Well, man, if that's the case, SW Macadam Avenue must have seceded from Portland quite a while ago.

Take a ride along Macadam in either direction between the SoWhat District and what's left of the Sellwood Bridge, and you'll be besieged with roadside signs advertising the retailers along the road. It seems as though more businesses have them out than don't. Right on the curb, lining the street, on both sides. Those A-frame deals.

This is bad news, on several counts. First, of course, they're ugly. Second, they're a distraction to drivers who already have their eyes on their Blackberry screens, cell phone keypads, dogs, and navigation systems. Third, I seriously doubt that many of the signs are legal; there's no city fee sticker on most of them.

But the most serious issue posed by these placards is the extreme traffic hazard that they pose for vehicles and pedestrians that are trying to enter or (heaven forfend) cross Macadam out of the parking lots of the businesses along the street. If you're sitting in a nice little sustainable four-cylinder car, there's no way you can see over that wall of signs to gauge oncoming traffic, in either direction. Clusters of newspaper distribution boxes right along the curb don't make it any easier.

And the signs keep getting larger. The two that the furniture joint by the Starbucks has slapped up are particularly egregious. When some poor slob gets killed in a collision between Macadam traffic and a vehicle or person exiting the parking lot of the Subway and the Circuit climbing gym, you can say you read about the danger here first.

Who's in charge of the sign code around here -- is it still Fireman Randy? Whoever it is had better send somebody with a ticket book down Macadam, and soon. Or get the medical examiner on standby -- one or the other.

Comments (6)

In so many ways, part of your first paragraph would suit as the new city motto:

Portland - the City that Can't (or Won't)

Downtown parking lots put their portable signs right on the curb, so you can hit them with your mirror when you park on the street. When it happened to me, I kindly moved their sign for them. They had moved it back by the time I returned to my car.


Tangentially related -- is that macADAM, like a Scottish name, or MACadam, like the pavement? My father who claims to speak "old Portland" stubbornly persists in the latter. He also says "glisten" instead of "gleason" for Glisan St.

"Glisten" is correct - that is how the family pronounced their name - not GLEESAN. People always correct me when I say "glisten" and then I am prompted to tell the history lesson, which is frankly just downright annoying to the listener.

As far as MACadam or macADAM, I don't know. I suspect is it MACadam, like the pavement, as I think it was one of the first paved roads down by the water.

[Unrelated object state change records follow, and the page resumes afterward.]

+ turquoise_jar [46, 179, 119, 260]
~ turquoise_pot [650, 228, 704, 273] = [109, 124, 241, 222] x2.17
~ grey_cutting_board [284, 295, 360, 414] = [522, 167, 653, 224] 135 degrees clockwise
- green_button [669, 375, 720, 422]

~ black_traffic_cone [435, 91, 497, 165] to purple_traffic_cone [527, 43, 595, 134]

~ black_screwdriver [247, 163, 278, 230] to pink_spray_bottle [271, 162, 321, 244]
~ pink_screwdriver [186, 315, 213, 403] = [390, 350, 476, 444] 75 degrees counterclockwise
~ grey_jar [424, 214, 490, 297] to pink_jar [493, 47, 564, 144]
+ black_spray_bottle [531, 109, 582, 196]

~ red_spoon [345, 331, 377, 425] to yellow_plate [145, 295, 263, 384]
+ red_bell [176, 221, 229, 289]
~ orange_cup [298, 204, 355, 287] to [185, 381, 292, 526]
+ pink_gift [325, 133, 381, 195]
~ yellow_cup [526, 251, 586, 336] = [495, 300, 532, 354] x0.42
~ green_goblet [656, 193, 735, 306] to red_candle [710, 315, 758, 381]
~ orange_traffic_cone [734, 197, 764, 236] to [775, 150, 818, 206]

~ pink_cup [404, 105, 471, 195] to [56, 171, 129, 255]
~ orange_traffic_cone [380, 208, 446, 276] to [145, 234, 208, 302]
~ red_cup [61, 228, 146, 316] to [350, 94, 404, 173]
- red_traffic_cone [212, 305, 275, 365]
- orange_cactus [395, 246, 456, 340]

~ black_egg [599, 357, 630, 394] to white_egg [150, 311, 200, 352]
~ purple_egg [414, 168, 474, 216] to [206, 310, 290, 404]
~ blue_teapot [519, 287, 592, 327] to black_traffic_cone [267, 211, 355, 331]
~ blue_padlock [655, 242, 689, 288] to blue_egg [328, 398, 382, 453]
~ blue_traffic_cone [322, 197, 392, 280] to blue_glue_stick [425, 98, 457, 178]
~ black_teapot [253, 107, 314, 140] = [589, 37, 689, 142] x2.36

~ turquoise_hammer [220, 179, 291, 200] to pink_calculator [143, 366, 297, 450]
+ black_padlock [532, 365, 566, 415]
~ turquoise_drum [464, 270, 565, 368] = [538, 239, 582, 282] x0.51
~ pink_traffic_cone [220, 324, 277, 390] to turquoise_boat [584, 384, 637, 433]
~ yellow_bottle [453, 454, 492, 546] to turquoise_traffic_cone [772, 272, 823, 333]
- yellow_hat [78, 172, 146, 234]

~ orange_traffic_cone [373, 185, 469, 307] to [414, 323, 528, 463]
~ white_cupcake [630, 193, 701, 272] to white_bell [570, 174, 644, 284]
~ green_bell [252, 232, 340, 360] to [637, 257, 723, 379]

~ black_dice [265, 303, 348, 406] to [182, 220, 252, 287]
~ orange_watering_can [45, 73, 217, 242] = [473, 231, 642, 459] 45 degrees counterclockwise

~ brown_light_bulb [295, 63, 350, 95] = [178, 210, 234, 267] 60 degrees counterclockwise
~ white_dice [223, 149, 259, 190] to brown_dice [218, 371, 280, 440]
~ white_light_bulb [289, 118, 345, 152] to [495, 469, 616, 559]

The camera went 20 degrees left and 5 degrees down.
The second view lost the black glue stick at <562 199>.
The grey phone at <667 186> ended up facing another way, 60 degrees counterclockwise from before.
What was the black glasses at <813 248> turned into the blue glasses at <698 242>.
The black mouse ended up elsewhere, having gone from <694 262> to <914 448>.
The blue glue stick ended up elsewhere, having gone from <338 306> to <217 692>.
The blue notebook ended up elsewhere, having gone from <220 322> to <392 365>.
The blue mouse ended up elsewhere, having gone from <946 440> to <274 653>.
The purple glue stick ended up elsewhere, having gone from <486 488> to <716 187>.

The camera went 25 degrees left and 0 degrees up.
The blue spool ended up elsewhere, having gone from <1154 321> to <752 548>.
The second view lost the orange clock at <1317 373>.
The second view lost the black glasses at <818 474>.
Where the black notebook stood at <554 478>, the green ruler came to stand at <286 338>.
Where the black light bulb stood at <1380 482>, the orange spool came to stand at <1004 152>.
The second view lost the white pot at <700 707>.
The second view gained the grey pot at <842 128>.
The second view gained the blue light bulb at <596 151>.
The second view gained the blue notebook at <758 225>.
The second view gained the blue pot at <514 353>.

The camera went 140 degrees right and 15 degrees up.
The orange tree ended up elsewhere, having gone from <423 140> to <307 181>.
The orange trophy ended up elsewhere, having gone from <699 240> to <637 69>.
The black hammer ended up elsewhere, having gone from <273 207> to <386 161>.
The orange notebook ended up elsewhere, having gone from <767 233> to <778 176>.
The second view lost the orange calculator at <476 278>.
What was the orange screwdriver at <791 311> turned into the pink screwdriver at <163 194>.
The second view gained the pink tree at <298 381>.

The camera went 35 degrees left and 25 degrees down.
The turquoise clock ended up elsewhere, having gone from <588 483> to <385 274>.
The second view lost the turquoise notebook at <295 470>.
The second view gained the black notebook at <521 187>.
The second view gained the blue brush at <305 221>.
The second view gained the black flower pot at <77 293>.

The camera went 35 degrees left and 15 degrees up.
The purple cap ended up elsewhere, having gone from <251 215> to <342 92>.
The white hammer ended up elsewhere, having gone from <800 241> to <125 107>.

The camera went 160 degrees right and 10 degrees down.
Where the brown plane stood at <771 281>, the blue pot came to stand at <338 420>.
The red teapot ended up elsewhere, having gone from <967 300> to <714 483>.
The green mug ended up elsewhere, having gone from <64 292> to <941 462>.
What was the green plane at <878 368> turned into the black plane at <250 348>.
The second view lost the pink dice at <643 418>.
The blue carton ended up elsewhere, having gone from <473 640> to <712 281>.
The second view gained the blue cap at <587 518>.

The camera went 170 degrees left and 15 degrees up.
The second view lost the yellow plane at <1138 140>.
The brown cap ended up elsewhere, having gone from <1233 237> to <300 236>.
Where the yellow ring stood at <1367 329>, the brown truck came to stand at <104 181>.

Or I could be pulling that out of my *** - but it seems I might have read that at some point.

It's Macadam, like the pavement, because it was one of the first roads in the area to be paved with that compound.

A-Board signs on public rights of way are legal provided they have a sign permit from BDS. If you stop and look they will have a small approval sticker right on the sign. Any A-Board sign on the public right of way NOT having a A-Board permit will be picked up and carried off without notice by a sign inspector. All you have to do is call BDS and put in a complaint.

At least that's the way it used to be.